The most “handsome” of all the remaining Boston breweries, the American Brewing Company was active from 1891 to 1918, and then again from 1933-34. Owned by James W. Kenney, who also owned the nearby Park and Union breweries, the Queen Anne style building stands out architecturally with beautiful granite arches and a distinctive rounded corner, topped by a turret.

Historically, one of the most unique features of this brewery was the “customer” room in the basement. Customers were entertained here in a room with walls, ceiling and floor painted with German drinking slogans, flowers and other reminders of the source of the Lager recipes.

The Jamaica Plain Historical Society has even more information on it in their piece about Boston’s Lost Breweries:

The brewmasters were Gottlieb, Gustav and Gottlieb F. Rothfuss, all of Jamaica Plain.
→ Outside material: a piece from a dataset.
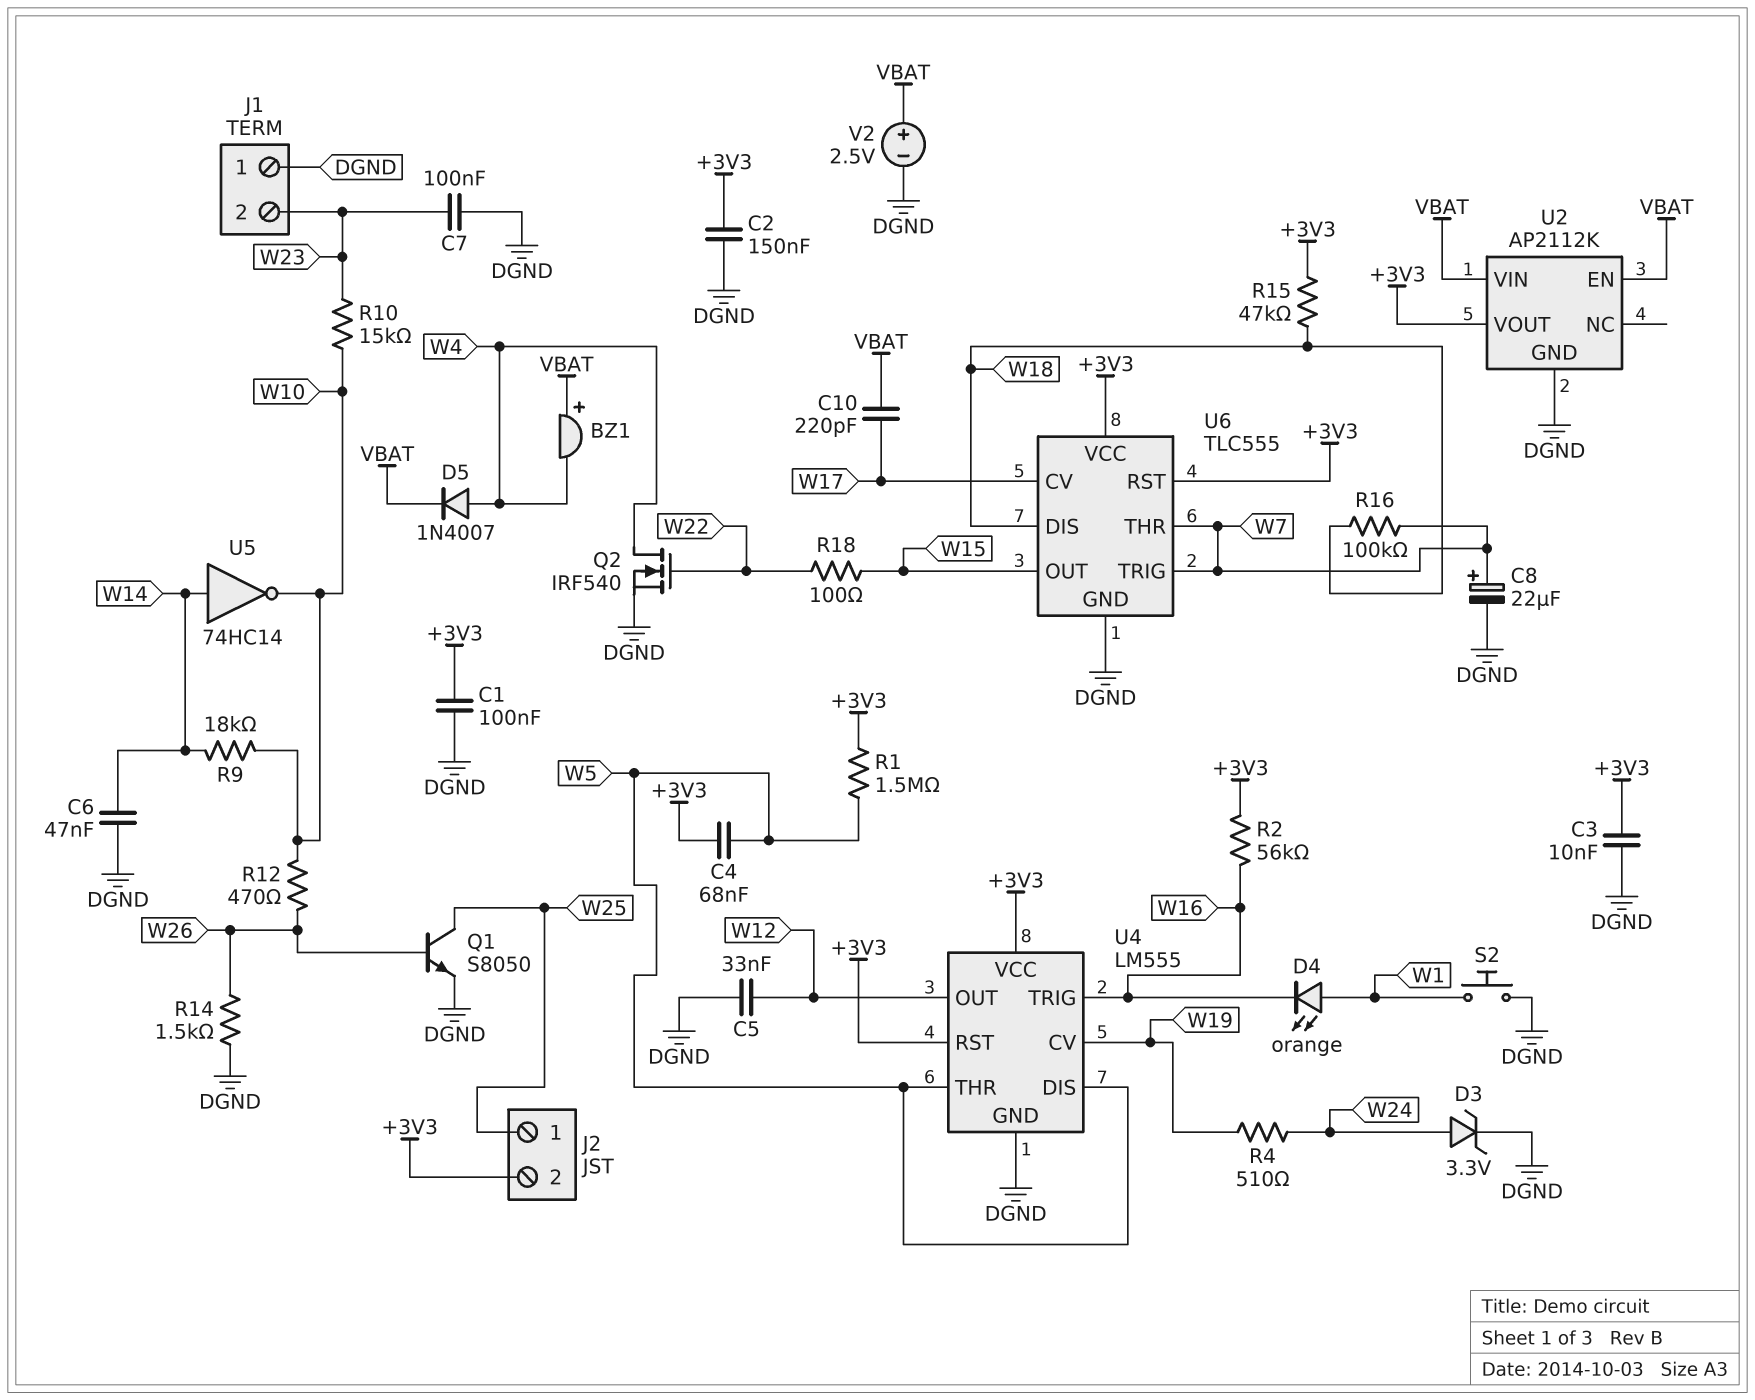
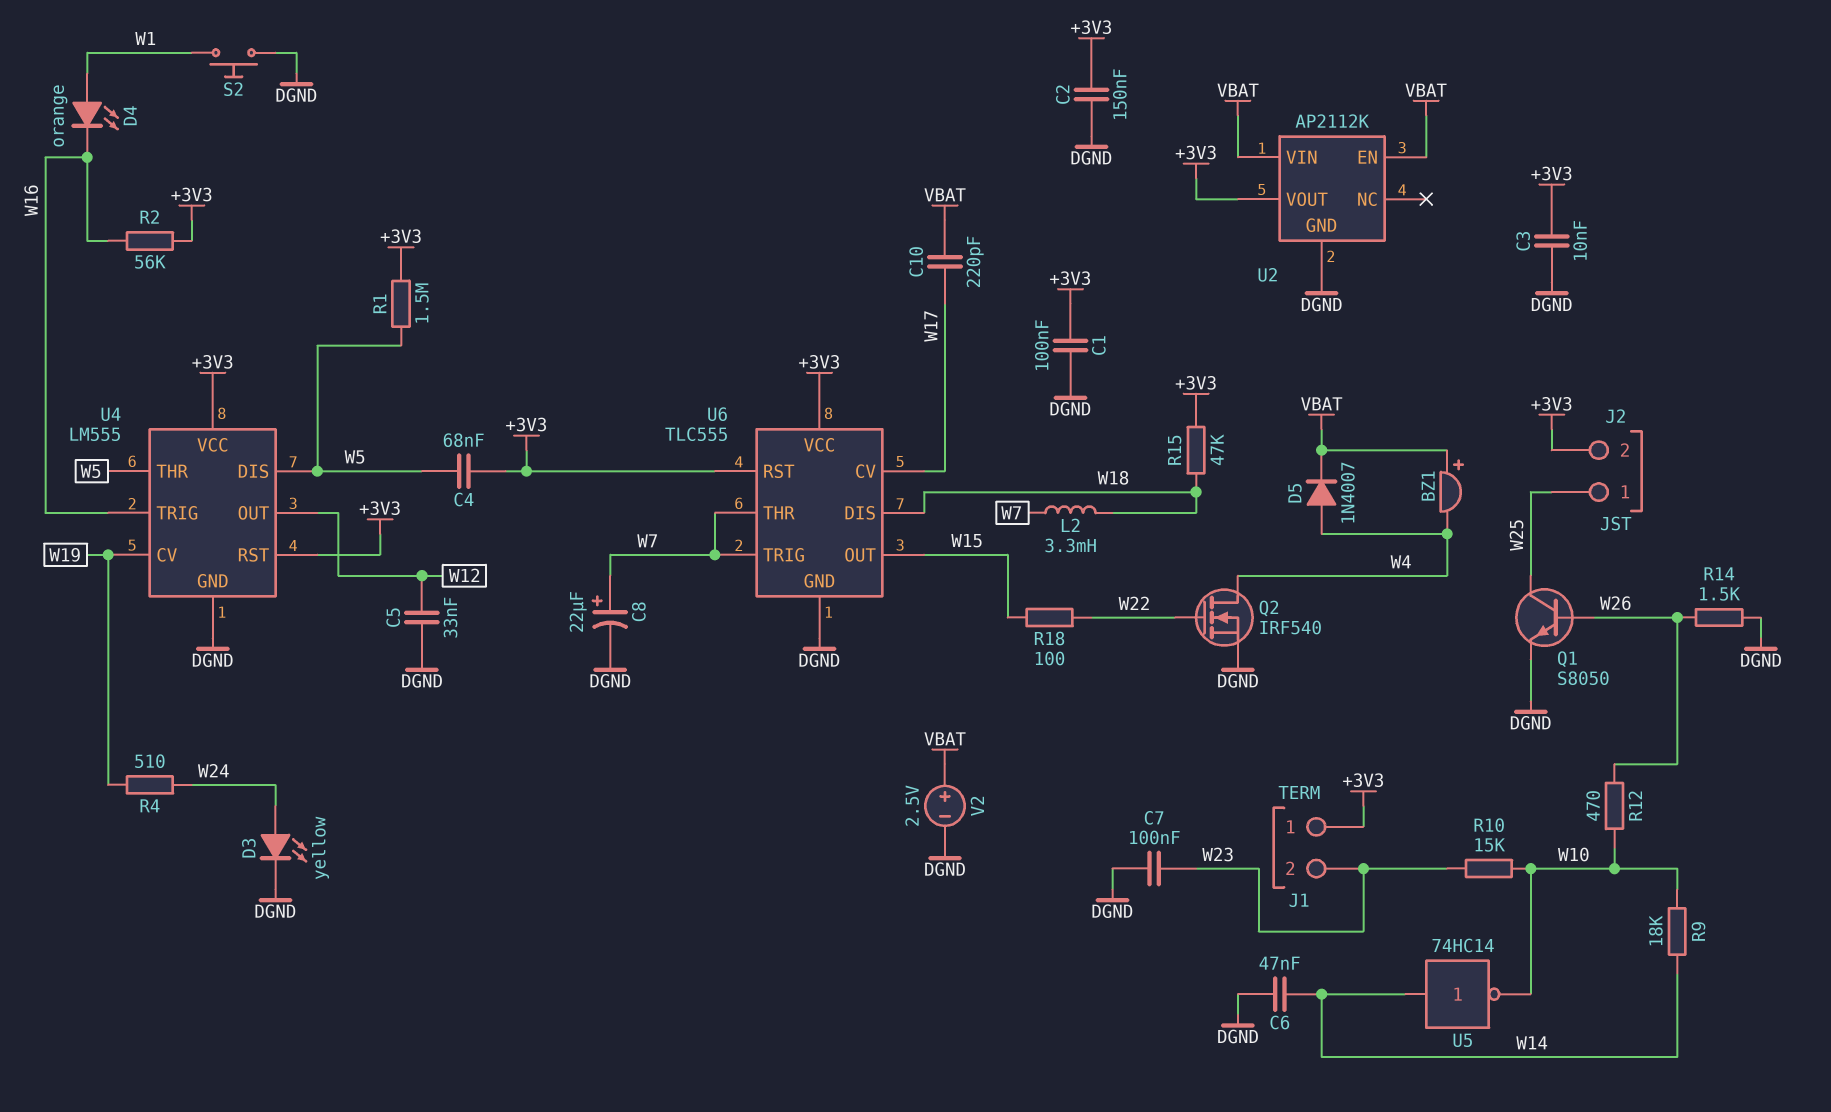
D3: zener 3.3V (A W24, K DGND) -> LED yellow (A W24, K DGND)
J1 pin 1: DGND -> +3V3
L2: none -> 3.3mH (W7, W18)
R16: 100k (W7, W18) -> none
This is undoubtedly the most handsome of all the remaining breweries in Boston and once can see at a glance the pride the owners had in the place, the process and the product. The architect was Frederick Footman of Cambridge. It was built in three phases, with the oldest part on the left, the second one with the American Brewing Company name came next and then the third wing with the beautiful granite arches and terra cotta heads which was the office complex emblazoned with the initials ABC. The granite was probably either Chelmsford or the slightly grayer Quincy.

Still visible in the main, or brewing, building is the large overhead access shaft where the malted barley and water were lifted to the top floor with hoists and pumps. The barley was stored in cedar-lined rooms in the top two stories of the main building to prevent insect infestation. The brewing process was started there as the grain was cooked. The cooked mash then flowed to the floor below where the grain was removed as waste and hops and other ingredients were added to the residual brew, along with the yeast that triggered the fermentation that produced the alcohol. The final product was then stored in temperature-controlled areas at the lowest level. Also still visible in the lower level is the capped wellhead that had delivered countless thousands of gallons of pure Mission Hill spring water to the process.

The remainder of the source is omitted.